On Tuesday, 27 September 2022 at 01:54:19 UTC, Steven Schveighoffer wrote:
> I misremembered how enums work in (old) C/C++. But it seems really awkward to make it difficult to extract the real value. I also don't see a huge harm in it implicitly converting, as D has allowed.
I suppose using namespaces and constexpr, one can almost mimic the behavior. But it's still not a type.
Hm, do you mean enums or constexpr? Constexpr constants are usually put inside a class. So you access them as ClassName::constant_name
. C++20 also allows accessing enums through the class scope by allowing the using
statement to apply to enums inside a class definition. So you can certainly build an enum like type with more advanced features than regular enums in C++. You can do it with enums, or without enums.

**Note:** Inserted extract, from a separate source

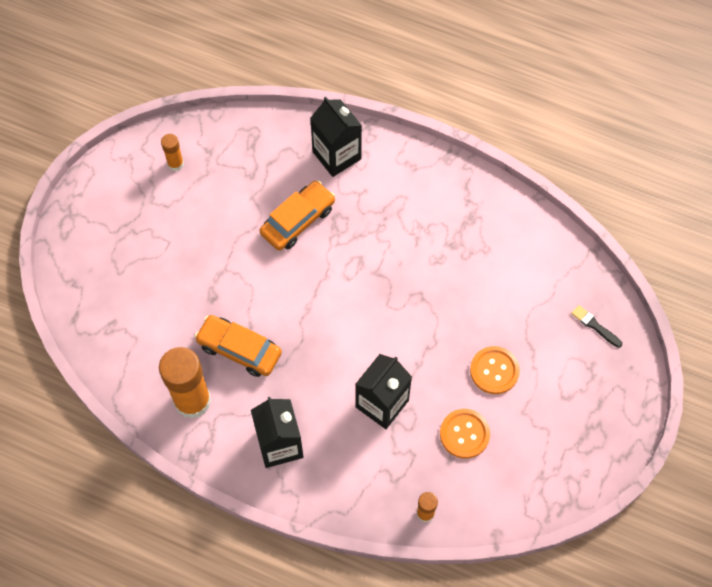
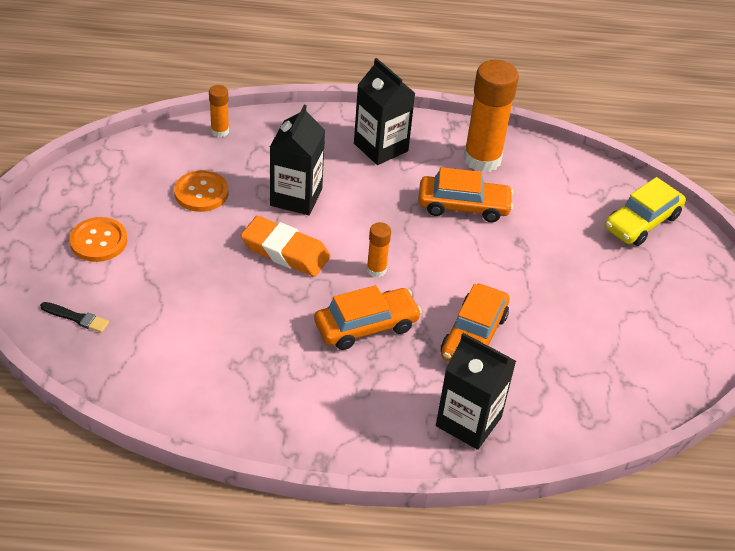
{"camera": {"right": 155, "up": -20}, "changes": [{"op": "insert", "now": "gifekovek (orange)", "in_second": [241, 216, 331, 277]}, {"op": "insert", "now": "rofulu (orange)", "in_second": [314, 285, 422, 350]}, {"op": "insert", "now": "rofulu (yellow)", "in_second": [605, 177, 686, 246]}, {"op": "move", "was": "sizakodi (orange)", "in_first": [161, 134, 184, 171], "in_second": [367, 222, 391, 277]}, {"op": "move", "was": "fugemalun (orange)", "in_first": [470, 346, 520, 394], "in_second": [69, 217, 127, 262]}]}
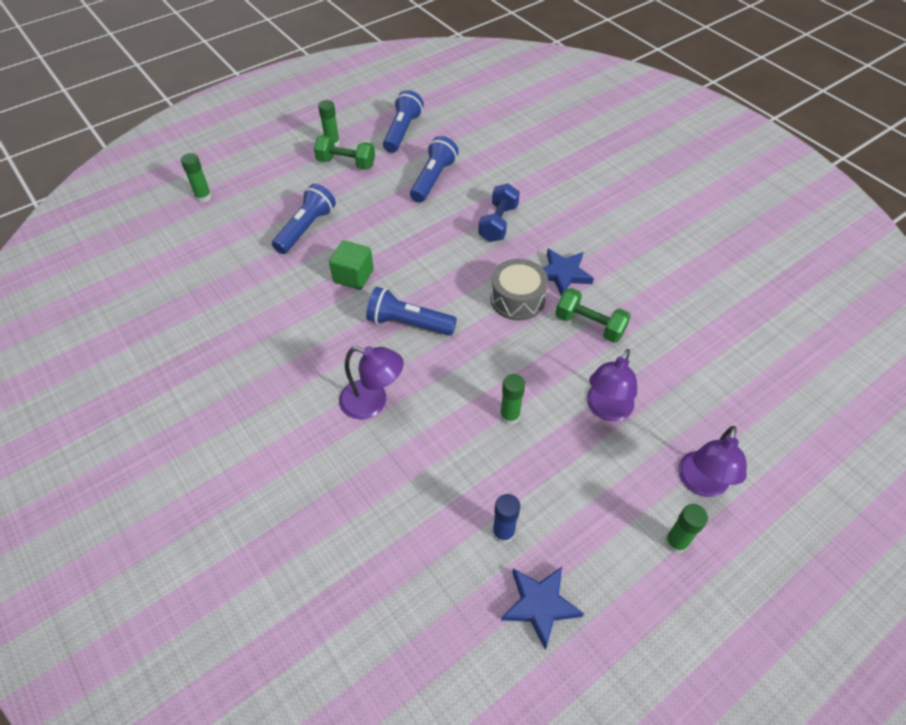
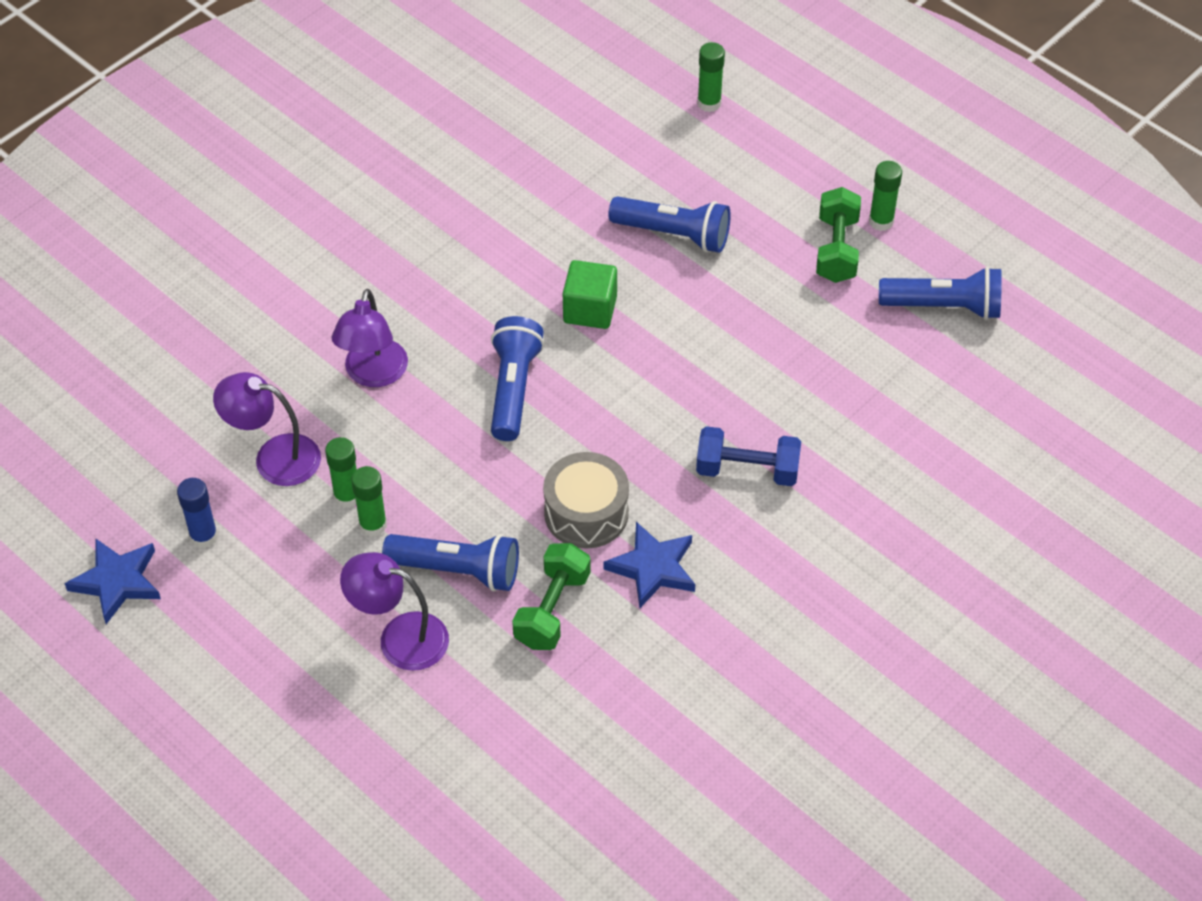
{"camera": {"right": 80, "up": 0}, "changes": [{"op": "move", "was": "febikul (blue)", "in_first": [410, 136, 459, 203], "in_second": [382, 534, 519, 591]}, {"op": "move", "was": "sizakodi (green)", "in_first": [665, 504, 708, 554], "in_second": [325, 437, 357, 508]}, {"op": "move", "was": "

You can use enums to create new nominal integers. An example of this is std::byte which is defined like this:
enum class byte : unsigned char {} ;
As a result you cannot use operators on a byte
and you now have a type for unassuming octets. You can do this for your own integer-based type quite easily and define the operations you want.
> It seems the intuitive behavior is not readily accessible with C++.
The intuitive behaviour for an enumeration are the operations: comparison, successor, predecessor.
It gets a bit messier in C/C++ as you also tend to use it for bitsets. Which probably should be a different concept. Anyway, I've started to use enum class
for almost everything and then define overloaded set-functions that work on them. That way you encapsulate the casting and bit manipulation and hopefully get fewer bugs as a result.